Did he also do that analysis on the proxy servers as well? I
remember reading in here that someone (Jeff?) had done an
analysis on the requests coming into the AltaVista search
engine and reached the conclusion that it was not worthwhile
to cache search results for the same reasons (an AltaVista
NOTES search could probably find that string of notes :-)
|
| 4569.3 | Re: The proxy cache efficiency discussion topic | QUABBI::"ongbh@zpo.dec.com" | Ong Beng Hui | Tue Mar 25 1997 23:38 | 62 |
|
Hi,
> I am looking for figures, recommendations etc. concerning caching in
> these proxy servers.
>
> My largest customer has a 10 Mb link to the Internet, about 300000
> requests per day for a total of about 2 Gb of traffic.
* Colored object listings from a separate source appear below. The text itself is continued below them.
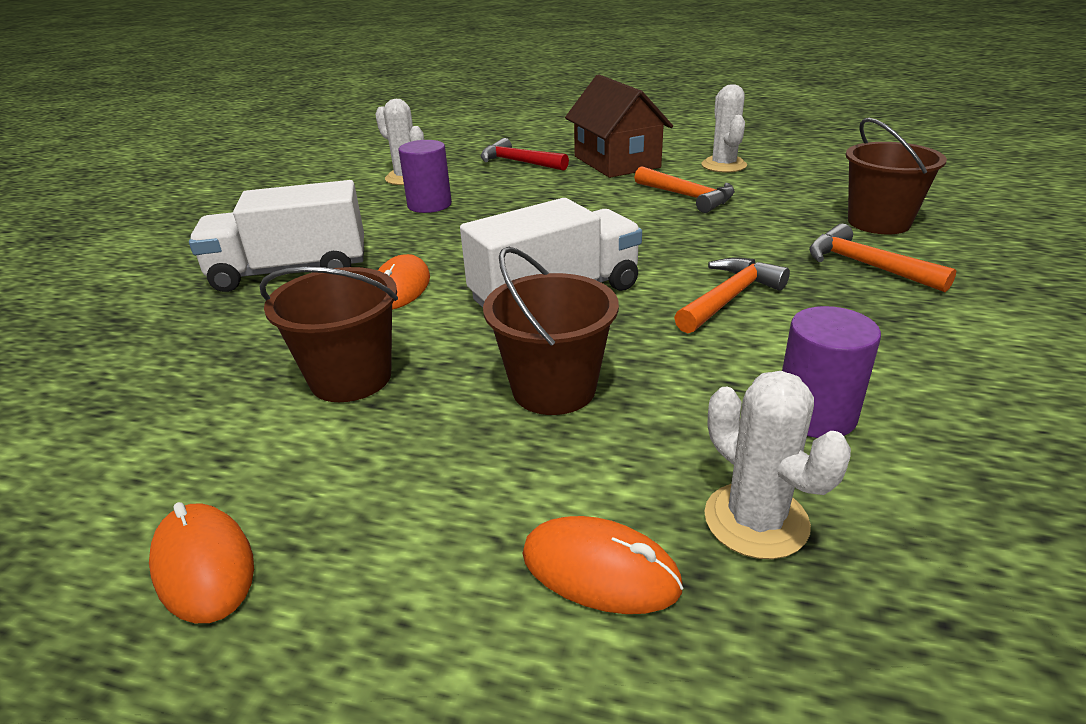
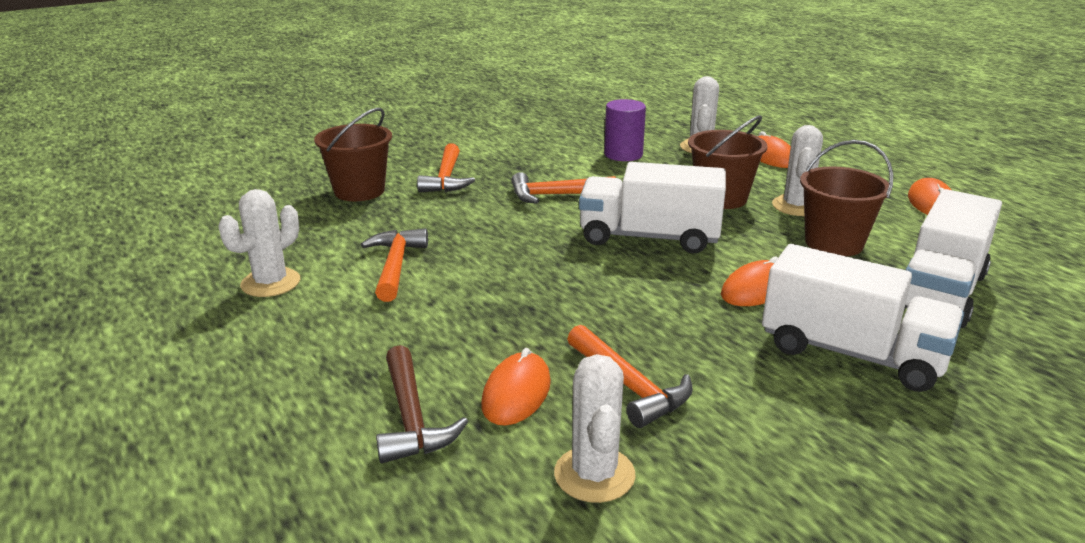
camera: 140 degrees left, 5 degrees down
(206, 361) = (940, 292): none -> white truck
(429, 205) = (629, 386): purple cylinder -> orange hammer
(439, 426) = (796, 206): none -> white cactus
(486, 183) = (516, 393): none -> orange mouse
(518, 162) = (412, 418): red hammer -> brown hammer
(616, 162) = (326, 347): brown house -> none

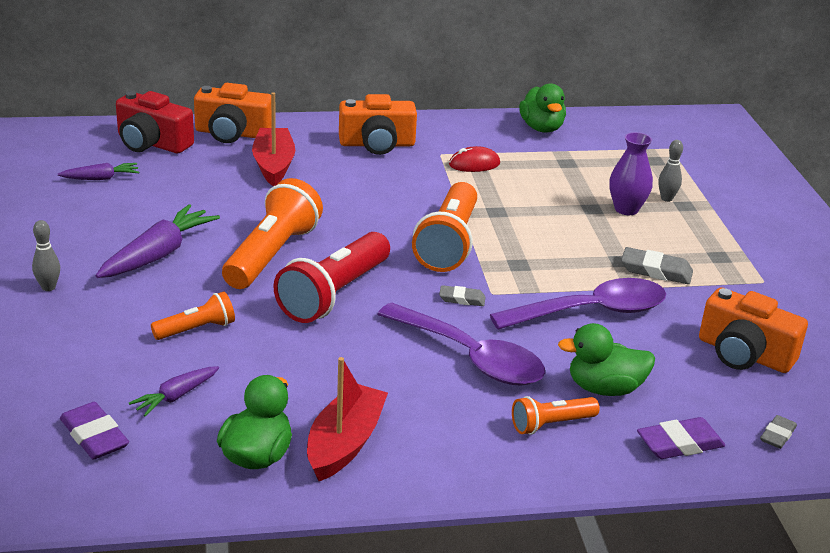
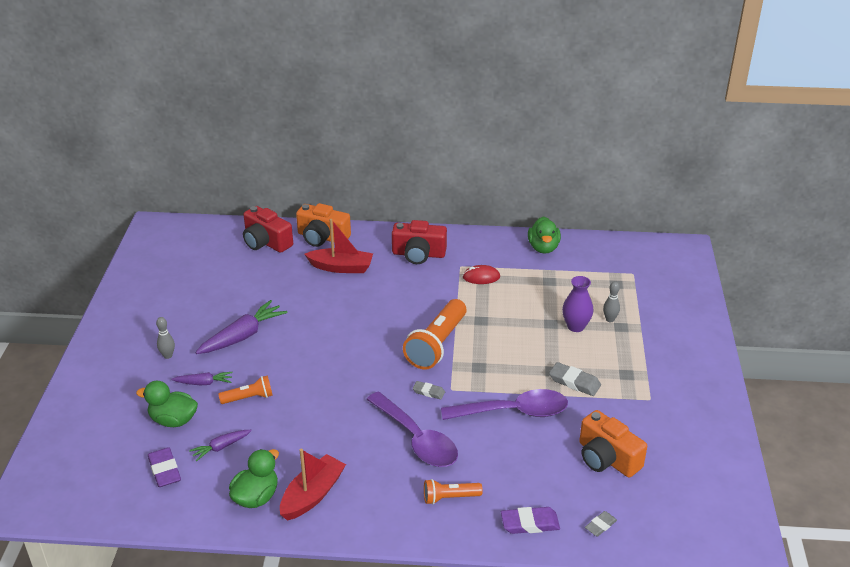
camera: 15 degrees right, 5 degrees up
(101, 178) = (224, 270): purple carrot -> purple carrot (204, 383)
(272, 254) = (315, 343): orange flashlight -> none
(273, 165) = (341, 267): red boat -> red boat turned 90 degrees clockwise
(334, 294) = (345, 379): red flashlight -> none
(377, 144) = (418, 254): orange camera -> red camera
(604, 388) = (497, 474): green duck -> green duck (173, 420)

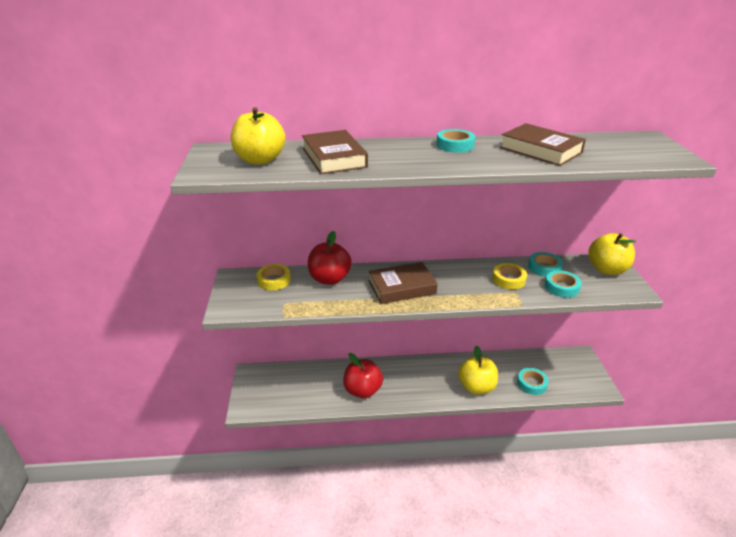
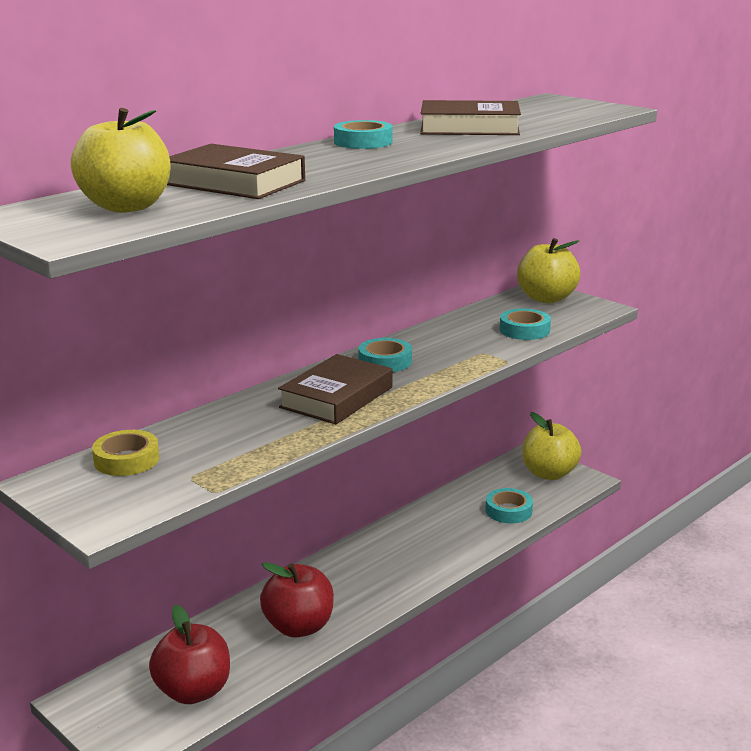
camera: 40 degrees left, 10 degrees down
(329, 279) = (216, 426): red apple -> red apple (193, 691)
(476, 387) = (448, 546): yellow apple -> yellow apple (549, 473)
(508, 279) = (456, 343): yellow tape -> none
(544, 267) = (479, 318): turquoise tape -> turquoise tape (385, 361)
> They use 140 Netscape threads (version 2.5) on Digital UNIX with a 2
> drive cache (RZ28) with a maximum size of 2 Gb. Only http is being cached.
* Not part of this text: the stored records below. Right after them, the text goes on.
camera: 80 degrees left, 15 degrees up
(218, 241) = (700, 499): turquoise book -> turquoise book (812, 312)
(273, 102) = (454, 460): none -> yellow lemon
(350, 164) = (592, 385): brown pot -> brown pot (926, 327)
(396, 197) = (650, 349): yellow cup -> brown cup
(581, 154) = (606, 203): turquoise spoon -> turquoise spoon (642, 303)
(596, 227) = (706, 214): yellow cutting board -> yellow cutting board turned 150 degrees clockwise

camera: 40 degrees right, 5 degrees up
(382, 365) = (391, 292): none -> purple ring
I am have a customer (ISP) here with 2 x 4100, 2 x 8200 as proxy
cache. The total storage of the four machine is around 100G and they
are running Harvest from network appliance (www.netapp.com)
Request is around 1.5 millions per day per proxy. Their cache effiency
is around 40-50%.
There are two reasons for the deployment of proxy cache. content
filtering and caching. A single international E1 costs around a loaded
4100 per month. 50% bandwidth saving can easily be translated to 1 new
4100 every month.
> I have done some analysis on the data, but can not find an obvious way
> to increase the efficiency.
>
> Questions:
> 1) What is the general opinion on caching, that is at which point
> should one cache. At 5% efficiency, at 10%, at 40%. Depending
> on linespeed ?
Sorry, I didn't get you on this...
> 2) What are recommendations for the cache size ? If I increase it
> further, file lookups will increase and the disks might well
> become saturated.
Squid and Harvest store it's index in memory. I am not sure if
Netscape does that. From experience with Squid and Harvest,
cache size is directly proportional to the amount of memory you got.
> 3) What steps can be taken to increase cache efficiency. I am
> thinking of:
> - caching just .gif and .jpg files (they have the best hit ratio)
> - no caching but just preloading the cache based on yesterday's
> access data (only usefull for the Netscape server)
> - using different cache scenario's, such as the distributed
> SQUID/Harvest cache.
You might want to tune your cache expiry factor. Squid/Harvest are
pretty good proxy cache.
> 4) What are normal figures for cache efficiency ?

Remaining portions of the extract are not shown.